I’ve been saving these up for far too long! Favorites as they’ve passed across my email and feeds. All worth reading for some kind of fire or peace.

After the Wedding” by John Daniel, via Lori. “…how good it is / to find you now beyond all / the loud joy, driving north in rain / and the lovely ease of our silence.”

Enemies,” Wendell Berry. “If you are not to become a monster, / you must care what they think. / If you care what they think, / how will you not hate them, / and so become a monster / of the opposite kind?”

Antique” by Robert Pinsky. “I drowned in the fire of having you, I burned / In the river of not having you, we lived / Together for hours in a house of a thousand rooms / And we were parted for a thousand years.”

Early October Snow” by Robert Haight. “The pumpkins, still in the fields, are planets / shrouded by clouds. / The Weber wears a dunce cap / and sits in the corner by the garage….”

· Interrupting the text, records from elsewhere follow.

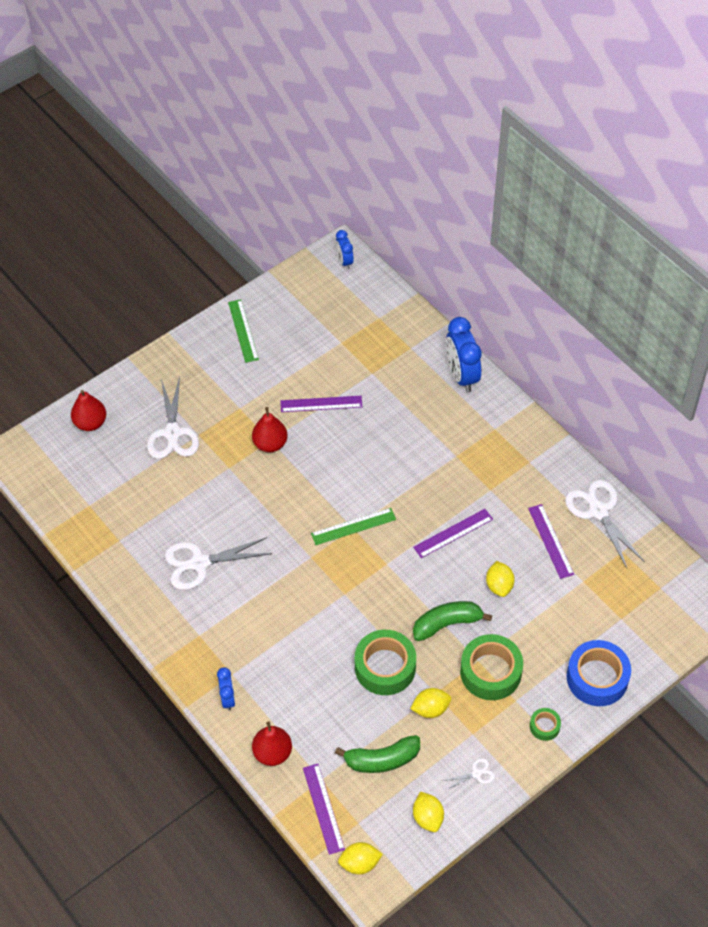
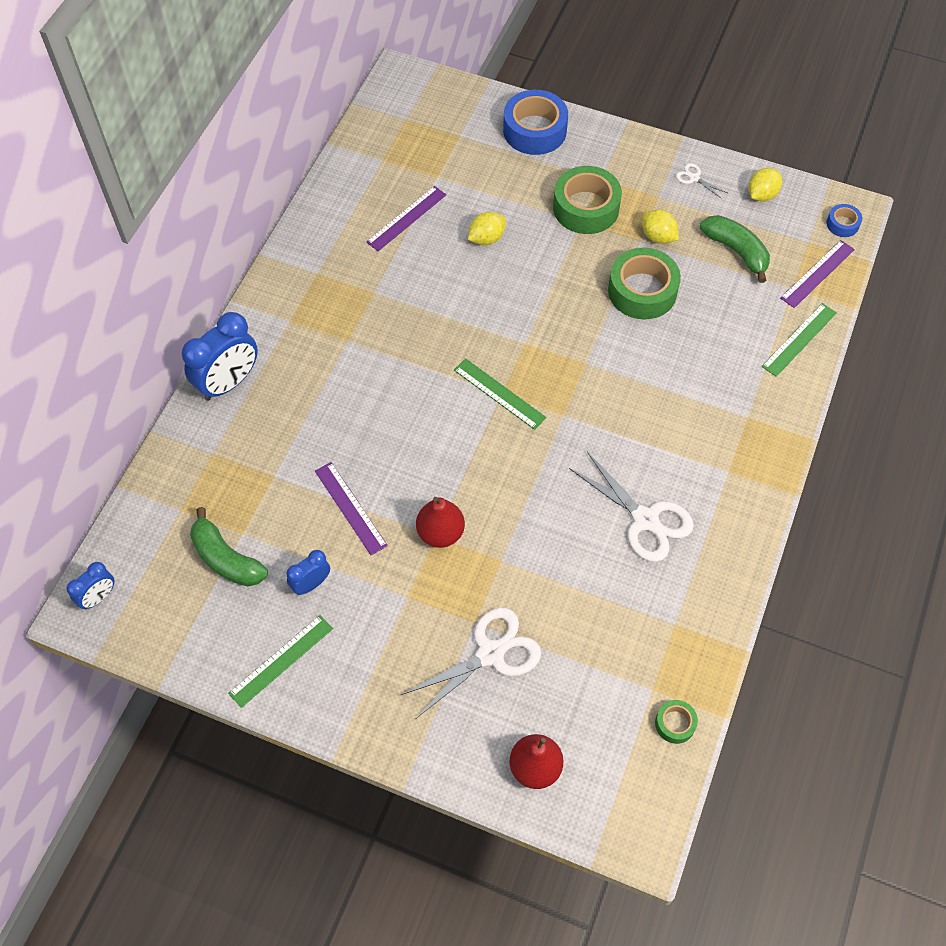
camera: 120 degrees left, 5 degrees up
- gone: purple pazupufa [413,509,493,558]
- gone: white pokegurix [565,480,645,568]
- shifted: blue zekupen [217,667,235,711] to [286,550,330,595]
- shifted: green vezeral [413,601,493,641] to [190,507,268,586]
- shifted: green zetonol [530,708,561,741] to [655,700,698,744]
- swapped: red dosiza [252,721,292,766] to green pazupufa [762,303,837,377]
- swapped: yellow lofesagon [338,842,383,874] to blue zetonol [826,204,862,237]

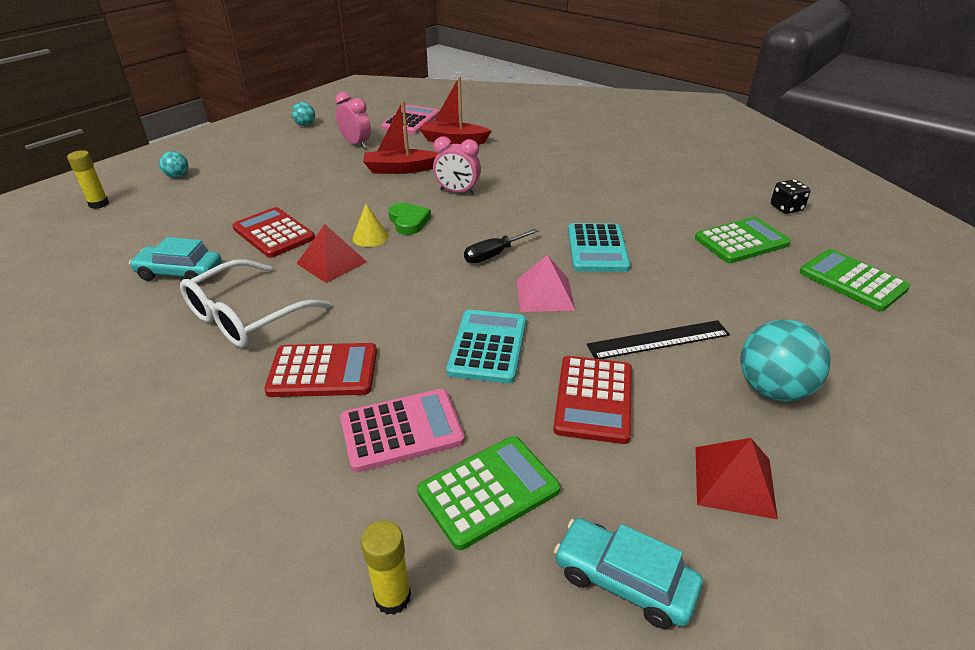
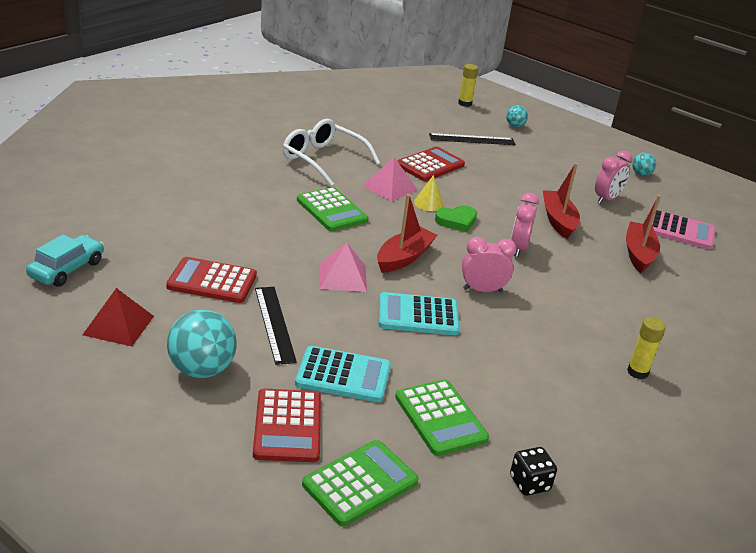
camera: 85 degrees right, 5 degrees down
- gone: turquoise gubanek [129,237,222,285]
- gone: pink sodufek [340,389,465,472]
- new: black pazupufa [429,133,516,145]
- new: pink zekupen [462,237,516,292]
- shifted: red sodufek [264,343,377,397] to [253,389,321,462]
- shifted: yellow dogitelux [361,520,411,615] to [627,317,666,379]
- shifted: green sodufek [417,436,560,550] to [297,187,369,231]
- shifted: turquoise sodufek [446,310,526,383] to [295,346,391,402]
- swapped: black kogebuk [464,229,539,264] to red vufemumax [377,194,437,273]
- repainted: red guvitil [296,224,367,283] to pink guvitil [363,157,417,202]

Enough Music” by Dorianne Laux. “…we fall into this rhythm of silence. / It swings back and forth between us / like a rope over a lake.”

Peace” by C.K. Williams, via Lori. “We fight for hours, through dinner, through the endless evening, who / even knows now what about, / what could be so dire to have to suffer so for, stuck in one another’s craws / like fishbones….”

Thanksgiving for Two”  by Marjorie Saiser. “The adults we call our children will not be arriving / with their children in tow for Thanksgiving. / We must make our feast ourselves….”

Ennui” by Elizabeth Murawski. “lightning bolts of sorrow / knowing he’s neither here / nor there my new life / making my way through drifts….”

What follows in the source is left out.